AHTC trial defendants Low, Lim & Pritam acted in good faith, their lawyers say in closing submissions
Plaintiffs' case dismissed as it didn't take into account defendants' actual circumstances.
Lawyers for the defendants in the Aljunied-Hougang Town Council (AHTC) trial filed their closing submissions on Friday, Jan. 18.
The closing submissions make for technical reading, as reported by Channel News Asia on Monday, Jan. 21.
But in summary, the closing submissions for the defendants said:
1. The town councillors acted in good faith at all times and in execution of the Town Council Act (TCA) and Town Councils Financial Rules (TCFR).
2. The town councillors owe only statutory duties, which they have acted in accordance with.
3. Lawyers for the defendants Low Thia Khiang, Sylvia Lim and Pritam Singh, as well as former AHTC town councillors Chua Zhi Hon and Kenneth Foo, contended that while there are statutory duties owed by the town councillors in accordance with the TCA, the statutory duties owed “does not give rise to a fiduciary obligation”, unless Parliament intended otherwise.
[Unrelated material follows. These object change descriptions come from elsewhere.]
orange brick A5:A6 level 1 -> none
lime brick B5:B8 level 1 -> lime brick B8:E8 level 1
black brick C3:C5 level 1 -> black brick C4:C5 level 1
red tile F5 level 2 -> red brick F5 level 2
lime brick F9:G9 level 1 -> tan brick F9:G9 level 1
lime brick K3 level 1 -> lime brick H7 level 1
4. For Chua and Foo to be saddled with fiduciary duties would also be “unduly onerous”, as they are resident volunteers volunteering their services “for the common good”, and were only paid an honorarium of S$300 each a month.
Other three defendants
5. The other three defendants involved in the suit are director and shareholder of FMSS How Weng Fan, and her late husband FMSS owner Danny Loh and FMSS itself.
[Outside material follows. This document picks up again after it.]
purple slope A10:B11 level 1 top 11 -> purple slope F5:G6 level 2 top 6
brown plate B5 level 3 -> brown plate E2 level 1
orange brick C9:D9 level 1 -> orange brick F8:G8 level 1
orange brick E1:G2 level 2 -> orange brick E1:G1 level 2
6. Loh and How acted in good faith too, said their lawyers from Netto & Magin LLC, and they were not town councillors — their appointments were for administrative purposes and did not carry fiduciary duties.
7. Loh and How were also not members of the town council and did not have voting rights or decision-making powers.
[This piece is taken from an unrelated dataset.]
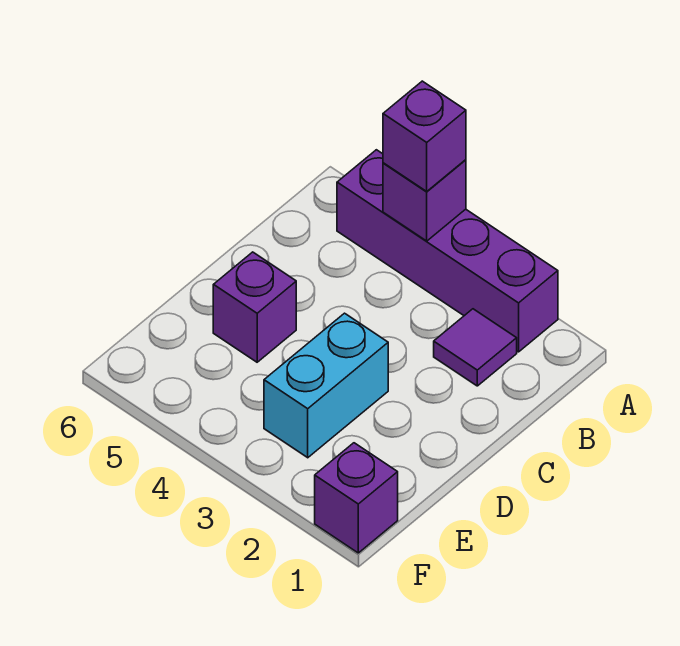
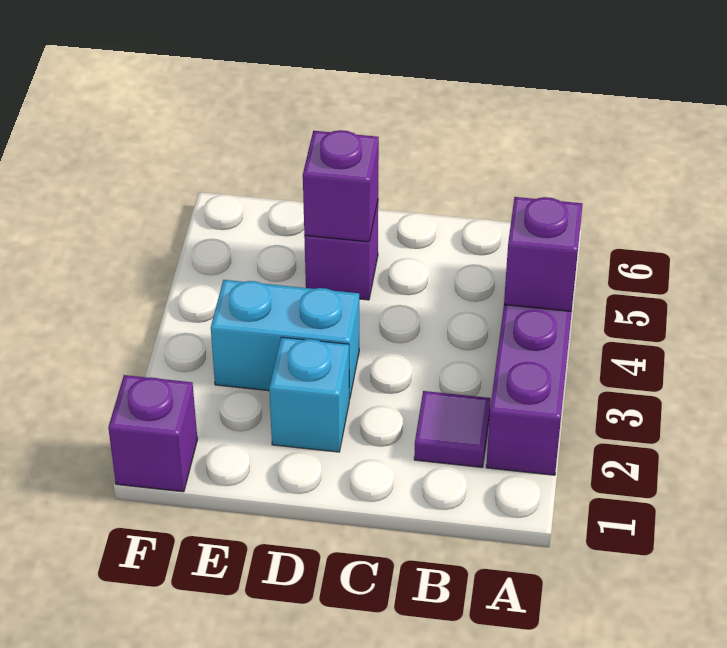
purple brick A4 level 3 -> purple brick D5 level 2
none -> cyan brick D2 level 1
8. So, Section 15 of the TCA, which restricts disclosure of interest to members of the town council, does not apply to both of them.
All in accordance with processes and circumstances
9. Lawyers for the first five defendants also stressed that the appointments of FMSS, its service provider FMSI, the third-party contractors as well as the payments made to them were done in accordance with the processes in AHTC and with the consent of the town councillors.
10. Lawyers for the first five defendants also argued that witnesses called by AHTC and PRPTC were not independent expert witnesses and that the plaintiffs’ only basis for their claims are the reports by audit firms KPMG and Pricewaterhousecoopers (PwC).
11. The plaintiffs had also attempted to build their case by subjecting the defendants to the “standards of perfect hindsight” using hypothetical scenarios that “did not take into consideration the actual circumstances that the town councillors faced at the time”, the defence lawyers wrote.
The case in brief
AHTC and Pasir Ris-Punggol Town Council (PRPTC) are suing the eight defendants over alleged improper payments involving millions of dollars.
They are also accused of breaching their fiduciary duties in the appointment of town council managing agent FM Solutions and Services (FMSS).
Parties will have up to the middle of February to file replies to each other’s submissions, before making oral submissions in person in March.